Les particules chargées doivent alors subir une diffusion et être déviées sur le côté. Afin d’être sûrs d’eux, les ingénieurs et astronomes américains ont demandé à ce que Voyager  1 soit pivotée de manière à pouvoir mesurer les vitesses des particules dans une direction orthogonale, et ce dans plusieurs directions pour plus de données.
Il faut se rappeler que rien n’est simple pour commander une sonde située à plus de 18 milliards de kilomètres… Le signal émis sur Terre met 17 heures pour parvenir à l’antenne de Voyager, et l’émetteur de la sonde fonctionne avec une puissance de 23 Watts seulement, une très faible ampoule…

Schéma de l'héliopause (NASA)
Résultat de ces mesures : la vitesse des particules est nulle dans toutes les directions !... C’est comme si  Voyager 1 se trouvait dans une sorte de zone morte, peuplée de particules stationnaires. Et cela signifie que Voyager 1 ne serait pas encore arrivée à l’héliopause, selon Decker qui publie ses résultats dans le numéro de cette semaine de Nature. Ou du moins, pas à l’héliopause telle qu’on la conçoit encore.
L’explication retenue est que Voyager se trouverait dans une sorte de bulle d’au moins 1 milliard de kilomètres d’épaisseur.
Pourquoi les particules y restent piégées reste un mystère et les théoriciens sont dans l’impasse.

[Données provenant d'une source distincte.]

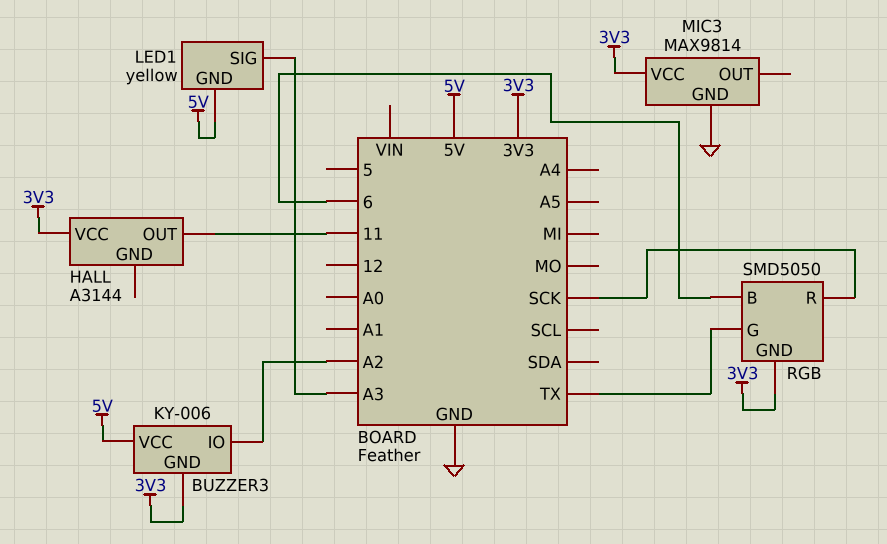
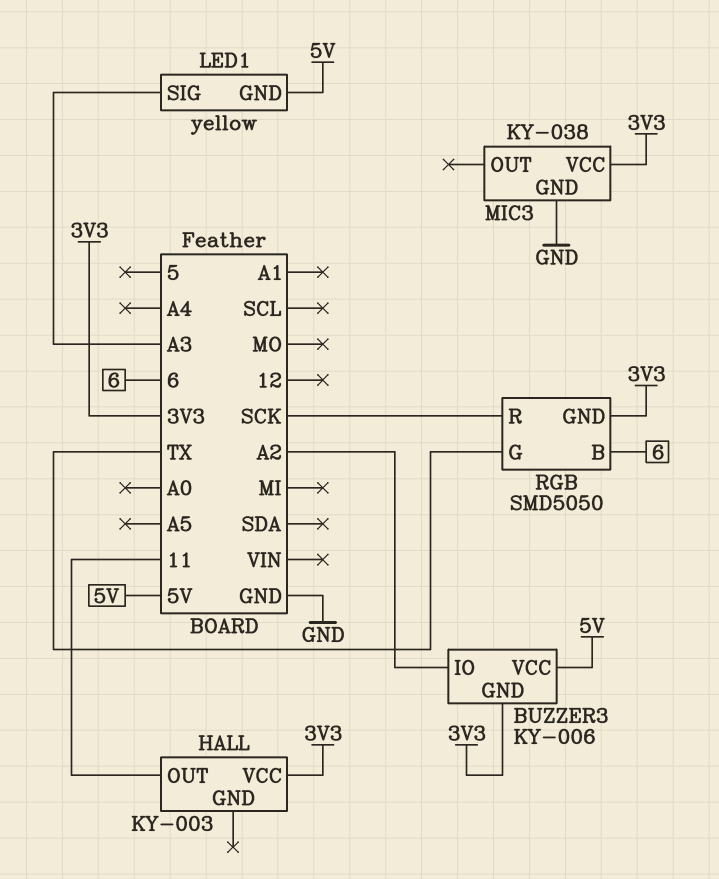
HALL: A3144 -> KY-003
MIC3: MAX9814 -> KY-038

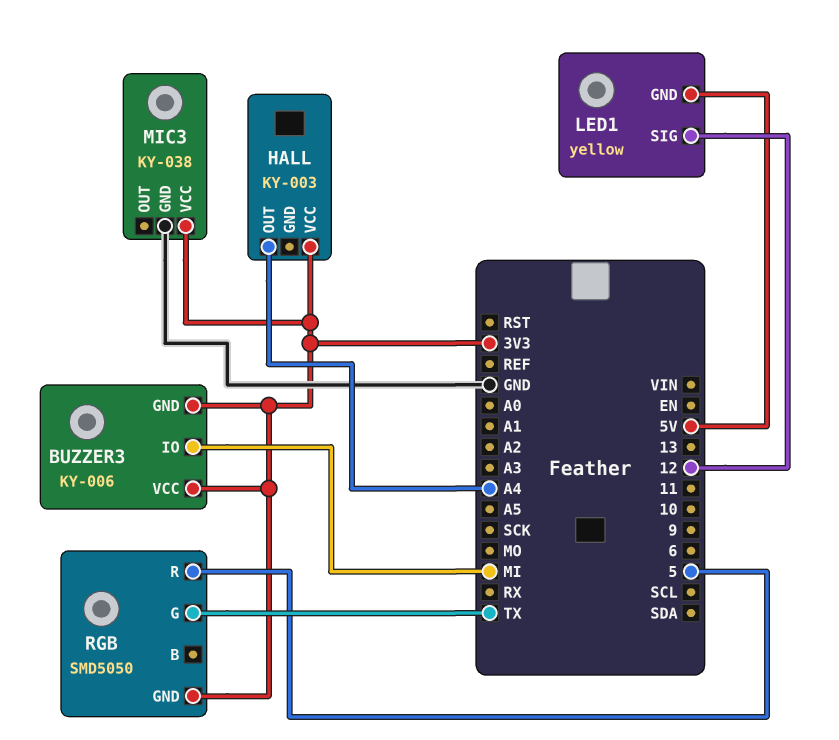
BUZZER3 pin IO: A2 -> MI
BUZZER3 pin VCC: 5V -> 3V3
HALL pin OUT: 11 -> A4
LED1 pin SIG: A3 -> 12
RGB pin B: 6 -> none
RGB pin R: SCK -> 5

Mais certains physiciens essayent tout de même d’expliquer le phénomène observé sans réinventer de nouveaux modèles, en imaginant comment peuvent se répartir les champs magnétiques le long desquels les protons se propagent.

Même si nous n’y sommes pas encore l’héliopause devrait bientôt être atteinte. Il se trouve que Voyager a également très récemment (au mois de mai) détecté des bouffées de rayons cosmiques provenant de l’extérieur du système solaire et de nouvelles bouffées en juillet, cette fois-ci à plus basse énergie. Des signes avant-coureurs selon certains physiciens de la proximité de l’héliopause qui pourrait être traversée selon eux avant la fin de l’année…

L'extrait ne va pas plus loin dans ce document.